German GM bill causes concern

Related tags Genetically modified food Genetic engineering Genetically modified organism

The adoption of a bill in Germany last week enforcing European regulations on genetically modified
food and feed has done little to calm unease among many consumers.

The Federal Institute for Risk Assessment (BfR) says it has received a dramatic increase in inquiries about the safety of genetically modified food and the possible effects on health after consuming products of this kind.

The BfR has now spoken out in defence of the bill. "The bill does not in any way change the safety of genetically modified food,"​ said BfR president Andreas Hensel. "In future, too, it will only be granted authorisation if it has successfully completed comprehensive safety tests."

The BfR argues that the rules for the labelling of food and food additives containing genetically modified ingredients have been tightened. The new laws stipulate that all genetically modified foods must be labelled irrespective of whether the use of genetic engineering can be proven or not.

Improved labelling, says the BfR​, will make it easier for consumers to make an informed decision for or against genetic engineering.

The goal of the new legal provisions is to make authorisation procedures for novel food and food additives simpler and more transparent, to harmonise safety tests and to lay down more comprehensive labelling provisions. A new element is the labelling obligation for genetically modified feed.

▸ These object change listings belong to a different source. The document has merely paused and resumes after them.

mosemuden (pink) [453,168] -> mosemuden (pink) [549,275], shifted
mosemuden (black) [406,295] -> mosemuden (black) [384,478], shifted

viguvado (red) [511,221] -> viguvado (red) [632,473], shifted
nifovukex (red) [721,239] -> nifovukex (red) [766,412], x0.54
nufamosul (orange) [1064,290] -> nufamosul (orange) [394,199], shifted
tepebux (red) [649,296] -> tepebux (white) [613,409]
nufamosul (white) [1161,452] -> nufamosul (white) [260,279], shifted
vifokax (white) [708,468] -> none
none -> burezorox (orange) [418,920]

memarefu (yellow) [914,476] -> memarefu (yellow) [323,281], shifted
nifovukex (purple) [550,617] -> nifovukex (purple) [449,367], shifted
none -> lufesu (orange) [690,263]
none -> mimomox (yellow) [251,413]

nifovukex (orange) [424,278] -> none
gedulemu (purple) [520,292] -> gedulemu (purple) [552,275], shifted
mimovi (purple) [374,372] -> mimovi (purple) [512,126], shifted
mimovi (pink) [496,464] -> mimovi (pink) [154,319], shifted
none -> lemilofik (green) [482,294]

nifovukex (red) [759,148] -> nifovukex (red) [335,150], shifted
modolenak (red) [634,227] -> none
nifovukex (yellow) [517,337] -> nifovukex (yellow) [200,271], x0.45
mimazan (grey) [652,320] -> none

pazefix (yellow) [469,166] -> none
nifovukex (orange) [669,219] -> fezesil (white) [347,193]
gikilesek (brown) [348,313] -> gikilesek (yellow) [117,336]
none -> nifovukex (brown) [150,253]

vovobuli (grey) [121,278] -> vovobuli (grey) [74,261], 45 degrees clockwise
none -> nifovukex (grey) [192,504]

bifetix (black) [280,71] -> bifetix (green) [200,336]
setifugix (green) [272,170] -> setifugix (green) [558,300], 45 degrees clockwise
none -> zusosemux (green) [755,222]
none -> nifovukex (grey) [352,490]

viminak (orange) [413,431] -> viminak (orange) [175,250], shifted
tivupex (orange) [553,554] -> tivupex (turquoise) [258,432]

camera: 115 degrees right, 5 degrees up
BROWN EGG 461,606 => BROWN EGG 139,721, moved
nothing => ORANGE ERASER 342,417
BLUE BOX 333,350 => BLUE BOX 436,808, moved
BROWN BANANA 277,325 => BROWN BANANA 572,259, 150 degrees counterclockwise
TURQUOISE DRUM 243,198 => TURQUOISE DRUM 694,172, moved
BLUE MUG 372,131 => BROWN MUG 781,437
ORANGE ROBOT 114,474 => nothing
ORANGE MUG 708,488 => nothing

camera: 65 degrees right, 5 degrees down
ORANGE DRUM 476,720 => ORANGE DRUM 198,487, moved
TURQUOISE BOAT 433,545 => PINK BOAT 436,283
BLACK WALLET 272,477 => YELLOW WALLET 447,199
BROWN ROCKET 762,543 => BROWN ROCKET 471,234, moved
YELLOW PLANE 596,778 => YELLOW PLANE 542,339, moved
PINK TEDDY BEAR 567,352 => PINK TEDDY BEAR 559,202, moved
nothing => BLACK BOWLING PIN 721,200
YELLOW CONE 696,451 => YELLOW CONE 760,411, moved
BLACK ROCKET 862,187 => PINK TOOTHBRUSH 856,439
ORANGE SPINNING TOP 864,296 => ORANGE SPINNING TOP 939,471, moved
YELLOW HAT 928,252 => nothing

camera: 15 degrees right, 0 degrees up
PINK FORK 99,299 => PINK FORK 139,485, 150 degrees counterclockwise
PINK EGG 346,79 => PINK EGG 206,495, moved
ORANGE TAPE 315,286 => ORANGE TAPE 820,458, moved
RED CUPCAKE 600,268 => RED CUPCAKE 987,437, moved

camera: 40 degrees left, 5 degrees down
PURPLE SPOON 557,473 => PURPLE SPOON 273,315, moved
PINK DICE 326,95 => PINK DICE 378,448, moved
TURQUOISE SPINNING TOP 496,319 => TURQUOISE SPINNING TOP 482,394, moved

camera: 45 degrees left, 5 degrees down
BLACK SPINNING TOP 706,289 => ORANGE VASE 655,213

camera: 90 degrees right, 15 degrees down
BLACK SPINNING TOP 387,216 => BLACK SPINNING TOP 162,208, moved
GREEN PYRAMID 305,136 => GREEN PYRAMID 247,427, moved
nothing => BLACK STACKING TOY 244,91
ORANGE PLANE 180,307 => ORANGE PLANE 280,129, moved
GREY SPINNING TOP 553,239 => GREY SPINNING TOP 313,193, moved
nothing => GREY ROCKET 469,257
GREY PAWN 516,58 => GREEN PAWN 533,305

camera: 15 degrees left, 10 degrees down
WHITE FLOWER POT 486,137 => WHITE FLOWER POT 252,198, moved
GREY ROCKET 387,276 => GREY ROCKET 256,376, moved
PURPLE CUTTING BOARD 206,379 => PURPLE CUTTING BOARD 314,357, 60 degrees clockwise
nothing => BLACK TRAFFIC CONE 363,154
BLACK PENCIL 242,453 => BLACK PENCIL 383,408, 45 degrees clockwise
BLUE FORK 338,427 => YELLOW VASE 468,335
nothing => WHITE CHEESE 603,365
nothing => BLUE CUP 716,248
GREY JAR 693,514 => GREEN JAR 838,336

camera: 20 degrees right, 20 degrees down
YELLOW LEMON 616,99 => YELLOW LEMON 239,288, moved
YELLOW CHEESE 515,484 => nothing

Food produced from animals not reared on genetically modified feed is exempt from the labelling obligation.

But products with technically unavoidable traces of genetically modified organisms, which reached the product during cultivation, transport or processing, are exempt from the labelling obligation.

This is a major concern for environmental groups. "The fact is that oil seed rape, or canola as it is called in North America, can be blown around,"​ said Pete Riley, GM campaigner for UK pressure group Friends of the Earth (FoE). "Pollen can travel several kilometres."

This means that genetically modified seeds are easily blown onto non-GM farmland. Riley claims that traces of GM crops, or 'volunteer' crops as they are called, are finding their way into our food chain whether we like it or not.

So despite what the BfR might say, the bill passed in Germany means that consumers have less choice over GM than ever before. "European farmers will find that meeting the demand for GM-free food stuffs will become more difficult,"​ he said.

The BfR is doing all it can to ease public fears. "Any provision is only ever as good as monitoring of compliance,"​ said the BfR. "That's why methods are needed to reliably prove genetic modifications. In the past BfR has already taken the lead in developing methods of this kind in Germany and also in Europe and made them available as official methods. It will continue this work."